La Queue Hydrophobe
De La Densité Des Corps

Je n’arrive pas à enlever l’huile de la poêle. L’eau n’est pas assez chaude, mes mains sentent le cramé. G est parti chercher de quoi grailler, rien à la maison ne lui donne envie. Mes jambes nues sont brûlées, à vif, plaques chaudes. Un moment de faiblesse, renversée sur le feu. Vite fait, mal fait, on a baisé. Ça laisse des marques rouges sur mes fesses.
J’ai lu deux chapitres d’un livre à la con, je n’ai aucun souvenir. Me revient seulement la sensation de tes baisers entre mes seins, encore coiffés de ton souffle, cimes désertées. G reste inerte sur le canapé, comme ce clou au mur, vide d’utilité. Caresse maladroite, il me perce l’œil. Je vais casser la croûte, la tête dans le frigo pendant que mes nerfs brûlent. Jamais eu autant envie de te bouffer.
Une heure et demie de film pour m’endormir sur les dix dernières minutes. Misère, toujours la même. Je pense à ceux qu’on n’a jamais su voir, nos corps nus sous l’éclipse bleue. Les joues rouges des jours heureux, j’écartais les jambes pour échauder ton azur.
Le rosé est le seul à colorer mes journées et mon bain. G interrompt le rituel pour pisser. Je le trouve franchement moche, depuis plusieurs jours. Aurélien et Bérénice, à l’envers, une vraie vie de merde. Il me demande de le sucer, je lui dis que je n’ai pas goût à ça. Il se retourne et s’en va, comme pour faire la gueule. Ça ne me fait ni chaud, ni froid. Un plan de viande froide sur du marbre, en noir et blanc, serait plus tiède que mon ventre aujourd’hui. Je peins dans la salle de bain les pierres chaudes du château que tu voulais m’offrir. Ton nom, de la buée de mon corps, est écrit sur le miroir. Je m’y admire, déshabillée de toute autre ébauche, encore mouillée de toutes mes pensées. J’ai laissé un lac de regrets disparaître dans le siphon de la baignoire.
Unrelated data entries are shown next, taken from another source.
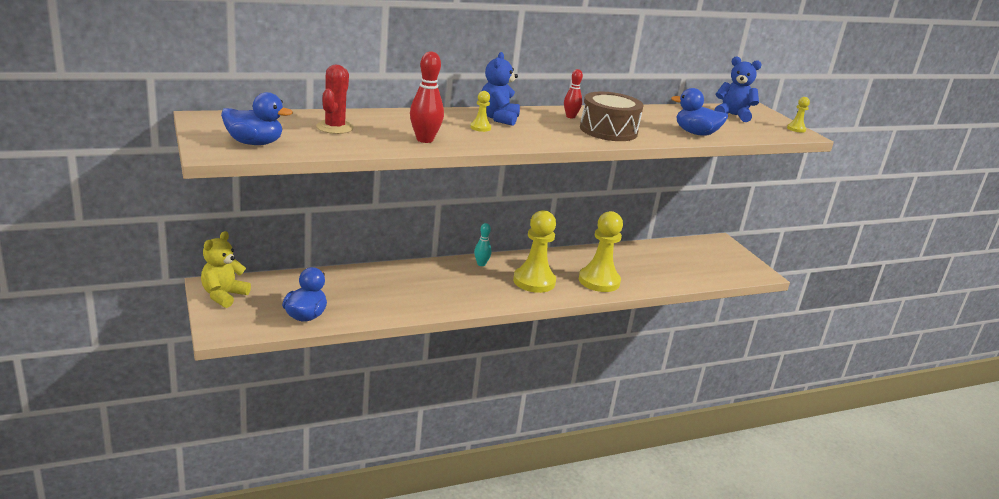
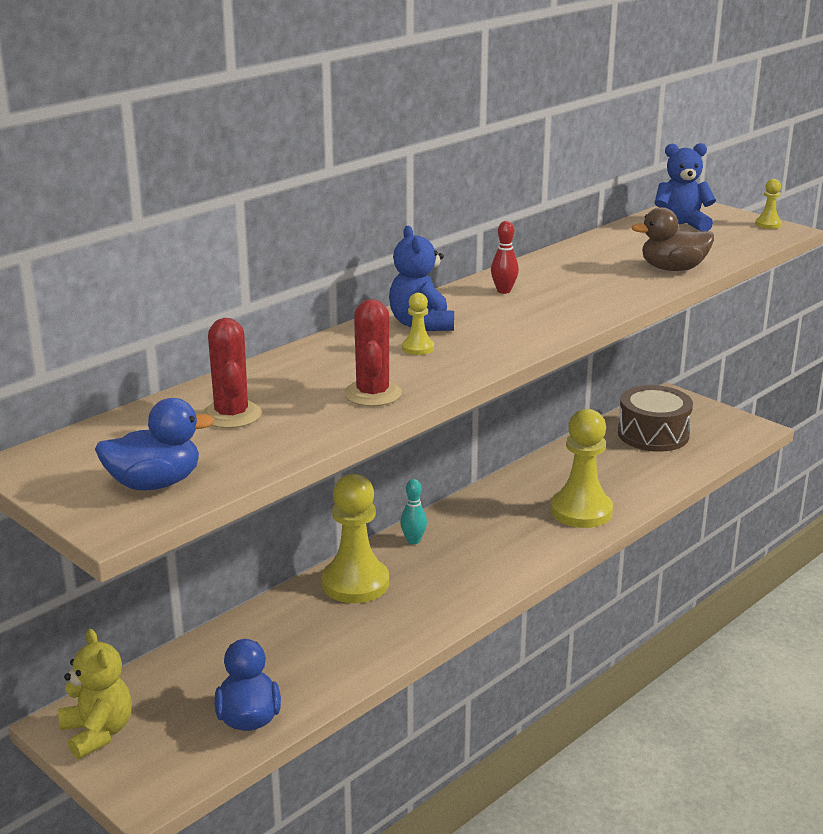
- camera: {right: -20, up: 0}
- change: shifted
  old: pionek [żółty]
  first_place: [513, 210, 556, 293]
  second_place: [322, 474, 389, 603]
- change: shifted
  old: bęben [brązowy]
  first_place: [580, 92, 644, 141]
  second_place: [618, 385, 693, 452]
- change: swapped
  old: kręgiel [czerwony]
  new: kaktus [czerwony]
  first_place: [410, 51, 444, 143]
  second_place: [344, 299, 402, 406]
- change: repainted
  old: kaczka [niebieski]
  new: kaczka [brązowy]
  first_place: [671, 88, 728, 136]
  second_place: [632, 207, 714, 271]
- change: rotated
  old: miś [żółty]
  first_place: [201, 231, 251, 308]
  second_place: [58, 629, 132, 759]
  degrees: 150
La vieille tapisserie à fleurs prend l’humidité. C’est dommage parce que je l’aimais bien. J’ai sûrement abusé des bains, peut-être même du rosé. Je sens le monde tourner pendant que le disque grésille. Morose, je te vois toujours, en plein écran, m’offrir un bouquet et une autre vie. Elle ne tournerait qu’autour de nous, serpenterait ton dos jusqu’au creux de mes reins, route casse-gueule du Sud de la France. Un mirage de virages à venir, et juste la peur de mourir. Mais pas celle de vivre.
J’ai froid à l’idée de me glisser dans le lit. Il y a de la neige au fond des draps, je le sais. Jamais eu autant envie de te bouffer. Mon cœur gargouille, je meurs de faim.